One-armed player Pete Gray dies
-- Pete Gray, who became a major league ballplayer despite losing his right arm in a childhood accident, died Sunday. He was 87.
Gray was born with the name Peter Wyshner, but took the name Gray when he entered organized baseball. He played one season in the majors, hitting .218 in 77 games with the St. Louis Browns in 1945.
At the time Gray played, disabled athletes were often regarded as sideshow oddities. Frequently, there were taunts and insults.
"If they insulted me, I didn't pay attention,'' Gray told The Citizens' Voice of Wilkes-Barre, Pa., in a 1995
interview. "I mostly kept to myself. That's why I got the reputation of being tough to get along with.
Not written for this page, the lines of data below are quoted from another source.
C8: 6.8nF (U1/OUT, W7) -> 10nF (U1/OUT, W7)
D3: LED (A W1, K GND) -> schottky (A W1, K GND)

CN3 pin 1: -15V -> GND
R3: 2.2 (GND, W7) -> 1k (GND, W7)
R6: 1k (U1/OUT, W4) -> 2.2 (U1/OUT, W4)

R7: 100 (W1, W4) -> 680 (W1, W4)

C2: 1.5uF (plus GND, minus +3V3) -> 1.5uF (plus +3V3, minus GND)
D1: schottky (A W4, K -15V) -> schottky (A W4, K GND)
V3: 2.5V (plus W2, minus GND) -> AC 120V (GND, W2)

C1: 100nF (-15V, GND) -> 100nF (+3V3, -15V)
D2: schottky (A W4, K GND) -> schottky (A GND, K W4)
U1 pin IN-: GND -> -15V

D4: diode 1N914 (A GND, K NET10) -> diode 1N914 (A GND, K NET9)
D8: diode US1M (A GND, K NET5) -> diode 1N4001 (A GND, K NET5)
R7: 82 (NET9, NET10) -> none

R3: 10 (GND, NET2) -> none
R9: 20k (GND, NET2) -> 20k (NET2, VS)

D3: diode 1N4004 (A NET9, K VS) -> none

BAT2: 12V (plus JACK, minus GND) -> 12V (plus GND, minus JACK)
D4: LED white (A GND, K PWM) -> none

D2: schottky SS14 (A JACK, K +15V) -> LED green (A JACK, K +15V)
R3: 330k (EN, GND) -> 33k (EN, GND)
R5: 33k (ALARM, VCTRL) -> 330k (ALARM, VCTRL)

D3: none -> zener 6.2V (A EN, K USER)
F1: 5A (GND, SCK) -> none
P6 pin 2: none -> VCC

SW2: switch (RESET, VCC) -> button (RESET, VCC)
But, I've mellowed.''
Gray was right-handed until he lost his right arm when he slipped while riding on the running board of a truck and the arm got caught in one of the wheels. He learned to use his left hand and continued to play baseball.
A cobbler made a custom glove for him, with most of the padding removed so he could hold it loosely on his fingertips. That allowed him to discard the glove quickly to field a softly hit ball with his bare hand or slide his hand fully into the fingers to catch a fly ball or field a line drive.
The glove is now in the Baseball Hall of Fame at Cooperstown, N.Y.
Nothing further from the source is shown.